Ia bisa memerintahkan dosen untuk mengambil uang penagihan di dugaan suap penerimaan mahasiswa baru itu.
Karomani diduga memerintahkan Mualimin selaku dosen mengumpulkan uang dari para orang tua yang ingin anaknya diluluskan.
Dikutip dari Kompas.com, uang yang diterima Karomani melalui Mualimin seluruhnya adalah Rp 603 juta.
Sekitar Rp 575 juta telah digunakan untuk keperluan pribadinya.
KPK juga menemukan adanya sejumlah uang yang diterima oleh Karomani dari Budi Sutomo dan M Basri yang berasal dari pihak orang tua calon mahasiswa yang telah dialih bentuk menjadi tabungan deposito, emas batangan.
Dalam operasi tangkap tangan ini KPK telah mengamankan barang bukti yang diduga merupakan suap tersebut.
Barang bukti itu yakni uang senilai Rp 414,5 juta; deposito bank senilai Rp 800 juta; kunci save deposit boks diduga isi emas setara Rp 1,4 miliar; dan kartu ATM serta buku tabungan yang berisi Rp 1,8 miliar.
Nah, mengapa bisa ada proses suap menyuap dalam PM? Itu Karomani yang tahu.
Dia yang diduga terima uang.

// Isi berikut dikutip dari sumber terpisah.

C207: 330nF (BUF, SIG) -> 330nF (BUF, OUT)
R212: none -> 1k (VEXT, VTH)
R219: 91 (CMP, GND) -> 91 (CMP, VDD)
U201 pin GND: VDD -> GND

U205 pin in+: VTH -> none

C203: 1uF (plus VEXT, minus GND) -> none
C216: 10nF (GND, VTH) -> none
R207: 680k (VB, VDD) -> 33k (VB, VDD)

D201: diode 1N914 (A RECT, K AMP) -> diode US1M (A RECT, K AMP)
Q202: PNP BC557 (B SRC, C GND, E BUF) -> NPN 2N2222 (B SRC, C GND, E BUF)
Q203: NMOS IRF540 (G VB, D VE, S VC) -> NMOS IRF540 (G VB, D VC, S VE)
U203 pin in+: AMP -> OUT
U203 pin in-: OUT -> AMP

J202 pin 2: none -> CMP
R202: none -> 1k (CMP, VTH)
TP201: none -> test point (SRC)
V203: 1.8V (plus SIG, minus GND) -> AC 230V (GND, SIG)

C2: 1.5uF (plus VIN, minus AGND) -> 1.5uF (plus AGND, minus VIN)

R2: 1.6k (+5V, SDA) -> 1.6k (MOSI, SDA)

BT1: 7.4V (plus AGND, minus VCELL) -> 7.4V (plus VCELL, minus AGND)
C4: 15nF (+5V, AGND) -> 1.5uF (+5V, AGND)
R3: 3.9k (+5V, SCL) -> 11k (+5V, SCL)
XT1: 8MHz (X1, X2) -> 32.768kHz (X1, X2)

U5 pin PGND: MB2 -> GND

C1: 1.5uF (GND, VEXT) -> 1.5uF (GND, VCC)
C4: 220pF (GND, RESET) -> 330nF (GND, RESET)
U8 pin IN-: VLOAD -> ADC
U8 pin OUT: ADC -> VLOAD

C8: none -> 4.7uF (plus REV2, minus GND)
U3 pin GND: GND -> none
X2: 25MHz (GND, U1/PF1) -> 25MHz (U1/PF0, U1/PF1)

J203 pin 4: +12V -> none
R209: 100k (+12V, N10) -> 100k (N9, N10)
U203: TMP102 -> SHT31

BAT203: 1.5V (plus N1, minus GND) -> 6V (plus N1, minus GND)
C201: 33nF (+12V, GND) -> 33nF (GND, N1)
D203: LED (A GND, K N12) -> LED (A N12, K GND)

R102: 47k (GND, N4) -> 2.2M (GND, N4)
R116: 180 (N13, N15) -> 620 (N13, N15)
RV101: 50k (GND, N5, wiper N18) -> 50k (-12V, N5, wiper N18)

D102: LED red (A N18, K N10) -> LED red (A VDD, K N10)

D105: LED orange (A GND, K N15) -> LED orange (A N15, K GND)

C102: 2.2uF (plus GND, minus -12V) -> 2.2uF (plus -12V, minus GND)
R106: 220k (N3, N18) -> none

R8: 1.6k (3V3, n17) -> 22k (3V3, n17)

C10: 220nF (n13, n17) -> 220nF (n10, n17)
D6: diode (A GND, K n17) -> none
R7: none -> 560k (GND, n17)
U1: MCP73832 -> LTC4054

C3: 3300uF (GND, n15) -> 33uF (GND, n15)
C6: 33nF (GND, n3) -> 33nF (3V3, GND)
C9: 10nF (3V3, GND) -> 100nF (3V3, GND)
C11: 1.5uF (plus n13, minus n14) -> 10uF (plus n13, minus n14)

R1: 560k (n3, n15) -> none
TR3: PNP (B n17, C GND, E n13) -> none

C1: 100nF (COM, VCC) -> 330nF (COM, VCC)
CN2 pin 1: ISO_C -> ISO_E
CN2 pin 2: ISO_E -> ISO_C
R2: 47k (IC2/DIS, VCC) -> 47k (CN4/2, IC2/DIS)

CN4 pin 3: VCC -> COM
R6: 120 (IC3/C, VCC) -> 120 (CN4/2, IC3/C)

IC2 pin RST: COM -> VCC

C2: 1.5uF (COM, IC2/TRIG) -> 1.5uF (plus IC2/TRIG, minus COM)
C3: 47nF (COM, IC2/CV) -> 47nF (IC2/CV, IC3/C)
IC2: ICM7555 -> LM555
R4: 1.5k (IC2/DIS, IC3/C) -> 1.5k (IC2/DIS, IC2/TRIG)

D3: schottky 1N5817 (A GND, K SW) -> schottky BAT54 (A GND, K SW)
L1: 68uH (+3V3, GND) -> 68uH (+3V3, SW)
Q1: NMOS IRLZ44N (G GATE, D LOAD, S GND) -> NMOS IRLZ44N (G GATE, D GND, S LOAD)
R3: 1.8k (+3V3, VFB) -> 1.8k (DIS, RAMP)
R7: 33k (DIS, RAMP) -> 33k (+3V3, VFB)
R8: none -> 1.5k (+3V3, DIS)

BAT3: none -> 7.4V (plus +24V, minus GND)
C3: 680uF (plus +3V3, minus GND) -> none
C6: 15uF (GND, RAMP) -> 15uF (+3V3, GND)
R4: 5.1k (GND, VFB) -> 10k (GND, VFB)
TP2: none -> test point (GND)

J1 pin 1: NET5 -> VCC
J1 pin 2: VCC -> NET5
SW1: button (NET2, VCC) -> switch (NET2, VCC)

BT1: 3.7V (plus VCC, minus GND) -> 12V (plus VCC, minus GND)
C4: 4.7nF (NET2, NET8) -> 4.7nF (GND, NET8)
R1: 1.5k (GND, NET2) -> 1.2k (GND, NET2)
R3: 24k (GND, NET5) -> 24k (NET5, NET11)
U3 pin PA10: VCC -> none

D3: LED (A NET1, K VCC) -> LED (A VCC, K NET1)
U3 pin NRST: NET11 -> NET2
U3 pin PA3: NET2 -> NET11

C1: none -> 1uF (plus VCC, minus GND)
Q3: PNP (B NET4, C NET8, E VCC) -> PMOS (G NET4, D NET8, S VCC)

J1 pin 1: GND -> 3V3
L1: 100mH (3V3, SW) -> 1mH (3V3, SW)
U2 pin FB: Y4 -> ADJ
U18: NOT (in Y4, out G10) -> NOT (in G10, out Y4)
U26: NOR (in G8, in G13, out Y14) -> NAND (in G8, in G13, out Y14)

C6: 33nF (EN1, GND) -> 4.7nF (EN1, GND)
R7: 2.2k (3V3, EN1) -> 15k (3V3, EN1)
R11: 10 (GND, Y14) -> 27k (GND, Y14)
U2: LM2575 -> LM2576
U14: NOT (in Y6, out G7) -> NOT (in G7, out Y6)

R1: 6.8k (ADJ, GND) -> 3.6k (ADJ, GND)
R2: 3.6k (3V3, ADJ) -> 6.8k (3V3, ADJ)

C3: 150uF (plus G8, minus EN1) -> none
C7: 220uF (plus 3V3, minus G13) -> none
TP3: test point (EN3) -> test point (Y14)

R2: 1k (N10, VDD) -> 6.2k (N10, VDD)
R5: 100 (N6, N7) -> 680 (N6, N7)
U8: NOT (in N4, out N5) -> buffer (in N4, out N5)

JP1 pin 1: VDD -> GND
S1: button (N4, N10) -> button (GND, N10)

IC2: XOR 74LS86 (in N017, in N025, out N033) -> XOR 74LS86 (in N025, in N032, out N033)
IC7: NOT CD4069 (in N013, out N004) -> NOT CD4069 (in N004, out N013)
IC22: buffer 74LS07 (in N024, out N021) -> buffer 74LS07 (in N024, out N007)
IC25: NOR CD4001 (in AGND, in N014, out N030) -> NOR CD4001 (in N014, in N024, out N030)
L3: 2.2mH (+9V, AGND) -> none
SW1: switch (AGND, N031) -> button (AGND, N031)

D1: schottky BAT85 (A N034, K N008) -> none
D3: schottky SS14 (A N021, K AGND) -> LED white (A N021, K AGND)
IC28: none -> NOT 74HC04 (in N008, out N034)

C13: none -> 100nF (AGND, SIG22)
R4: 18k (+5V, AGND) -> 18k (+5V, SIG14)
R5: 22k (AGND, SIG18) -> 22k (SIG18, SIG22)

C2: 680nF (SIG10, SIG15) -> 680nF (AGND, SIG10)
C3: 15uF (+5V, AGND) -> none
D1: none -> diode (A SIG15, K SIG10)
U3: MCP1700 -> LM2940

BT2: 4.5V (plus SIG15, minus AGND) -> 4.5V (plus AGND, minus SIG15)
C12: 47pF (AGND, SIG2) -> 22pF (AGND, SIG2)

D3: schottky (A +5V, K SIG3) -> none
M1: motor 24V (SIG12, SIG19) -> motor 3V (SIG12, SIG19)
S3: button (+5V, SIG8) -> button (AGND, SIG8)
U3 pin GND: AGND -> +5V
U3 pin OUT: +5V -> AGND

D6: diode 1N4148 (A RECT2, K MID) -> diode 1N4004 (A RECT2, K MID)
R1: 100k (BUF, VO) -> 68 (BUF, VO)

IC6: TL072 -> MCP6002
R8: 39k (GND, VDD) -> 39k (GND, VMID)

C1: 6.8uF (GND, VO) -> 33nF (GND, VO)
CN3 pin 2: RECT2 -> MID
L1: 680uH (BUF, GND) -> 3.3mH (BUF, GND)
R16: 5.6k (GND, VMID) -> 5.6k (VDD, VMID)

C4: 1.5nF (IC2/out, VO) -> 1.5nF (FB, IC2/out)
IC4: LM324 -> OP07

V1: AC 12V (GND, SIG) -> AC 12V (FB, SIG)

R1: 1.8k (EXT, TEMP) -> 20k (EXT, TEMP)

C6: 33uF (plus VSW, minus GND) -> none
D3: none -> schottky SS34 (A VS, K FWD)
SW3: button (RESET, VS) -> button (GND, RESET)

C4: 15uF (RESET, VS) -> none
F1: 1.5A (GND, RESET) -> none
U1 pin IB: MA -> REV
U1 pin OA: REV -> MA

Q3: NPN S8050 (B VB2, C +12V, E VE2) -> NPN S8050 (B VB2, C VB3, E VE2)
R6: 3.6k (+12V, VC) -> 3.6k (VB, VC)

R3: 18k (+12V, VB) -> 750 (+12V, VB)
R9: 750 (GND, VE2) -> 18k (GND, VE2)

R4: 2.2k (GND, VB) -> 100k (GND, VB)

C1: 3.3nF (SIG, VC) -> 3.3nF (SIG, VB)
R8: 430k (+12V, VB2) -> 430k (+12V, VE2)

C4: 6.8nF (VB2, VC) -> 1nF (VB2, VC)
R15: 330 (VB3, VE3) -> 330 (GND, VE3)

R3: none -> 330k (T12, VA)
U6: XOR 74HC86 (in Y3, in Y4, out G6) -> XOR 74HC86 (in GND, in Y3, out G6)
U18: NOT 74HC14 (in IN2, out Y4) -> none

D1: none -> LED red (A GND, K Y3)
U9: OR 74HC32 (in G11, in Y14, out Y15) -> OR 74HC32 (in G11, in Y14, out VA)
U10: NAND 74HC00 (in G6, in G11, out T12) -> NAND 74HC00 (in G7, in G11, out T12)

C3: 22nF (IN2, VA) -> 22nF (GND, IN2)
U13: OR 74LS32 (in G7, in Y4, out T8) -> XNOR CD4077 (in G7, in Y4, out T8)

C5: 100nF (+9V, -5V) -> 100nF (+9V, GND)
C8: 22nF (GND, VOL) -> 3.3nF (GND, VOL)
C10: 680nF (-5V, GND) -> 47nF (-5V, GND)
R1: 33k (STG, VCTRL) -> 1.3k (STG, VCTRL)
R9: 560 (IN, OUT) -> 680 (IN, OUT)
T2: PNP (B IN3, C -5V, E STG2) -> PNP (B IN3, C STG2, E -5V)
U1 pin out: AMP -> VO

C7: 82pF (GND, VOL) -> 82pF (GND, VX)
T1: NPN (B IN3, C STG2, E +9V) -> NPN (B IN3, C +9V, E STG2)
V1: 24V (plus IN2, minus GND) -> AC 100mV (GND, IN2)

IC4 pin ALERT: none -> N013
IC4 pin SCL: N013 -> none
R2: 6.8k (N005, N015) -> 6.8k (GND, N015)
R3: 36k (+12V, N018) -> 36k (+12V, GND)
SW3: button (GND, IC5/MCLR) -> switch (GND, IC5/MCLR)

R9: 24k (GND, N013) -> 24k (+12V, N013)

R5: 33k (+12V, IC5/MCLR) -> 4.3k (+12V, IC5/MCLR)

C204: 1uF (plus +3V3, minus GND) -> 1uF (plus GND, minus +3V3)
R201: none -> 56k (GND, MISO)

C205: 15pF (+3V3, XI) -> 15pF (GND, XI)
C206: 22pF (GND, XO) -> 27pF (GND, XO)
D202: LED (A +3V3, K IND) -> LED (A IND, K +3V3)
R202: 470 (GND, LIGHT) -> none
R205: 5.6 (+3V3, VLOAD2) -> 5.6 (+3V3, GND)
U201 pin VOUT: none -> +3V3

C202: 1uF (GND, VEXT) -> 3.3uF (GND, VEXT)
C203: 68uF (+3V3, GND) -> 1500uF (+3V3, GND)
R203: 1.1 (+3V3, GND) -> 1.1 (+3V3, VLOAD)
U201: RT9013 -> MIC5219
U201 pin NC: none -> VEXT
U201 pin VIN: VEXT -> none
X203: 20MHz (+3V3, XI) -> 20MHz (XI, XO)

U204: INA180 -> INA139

Dia yang ditangkap KPK.
Tetapi, dari pola yang dijabarkan KPK, penerimaan suap itu masuk dalam proses jalur masuk mandiri perguruan tinggi.
Jalur mandiri adalah salah satu pintu masuk calon mahasiswa untuk mendapatkan bangku di kampus melalui keputusan setiap pengelola perguruan tinggi negeri.
Dosen yang juga peneliti dan aktivis antikorupsi dari Pusat Studi Antikorupsi, Fakultas Hukum, Universitas Mulawarman, Samarinda, Kalimantan Timur, Herdiansyah Hamzah, memberikan pendapatnya dalam pemberitaan VOA dilihat pada Selasa (23/8/2022).
“Karena memang ada ruang yang dimunculkan. Ada ruang yang dibangun dari skema kelas mandiri itu. Jadi, transaksi jual beli kursi pun, itu diakibatkan oleh dibukanya kelas-kelas mandiri yang memungkinkan, transaksi jual beli itu terjadi antara universitas dengan calon mahasiswa,” kata Herdiansyah.
Kelas mandiri memberi peluang kepada kampus negeri untuk memberi opsi sumbangan dari calon mahasiswa.
Karena keputusan diterima atau tidaknya seorang calon mahasiswa berada di tangan kampus, Karomani memanfaatkan celah tersebut.
Secara sederhana, dia memperjualbelikan kursi di perguruan tinggi negeri yang dipimpinnya, kepada mereka yang mau membayar.
“Sebenarnya kalau untuk jangka pendek, saya lebih sepakat kalau-kelas mandiri itu dihilangkan saja. Justru kelas regulernya yang mesti ditambah. Cuma, lagi-lagi, hampir setiap kampus pasti mengatakan itu salah satu sumber pendanaan,” lanjut Herdiansyah atau kerap disapa Castro itu.
Yah, pada akhirnya kita harus "ngenes lagi".
Kalau guru sering disebut juga orang yang digugu dan ditiru.
Kalau rektor?
PS: Tak semua rektor adalah Karomani, karena Karomani hanya satu. Kalau dia ada dua, berarti Karomani bisa Kagebushin no jutsu.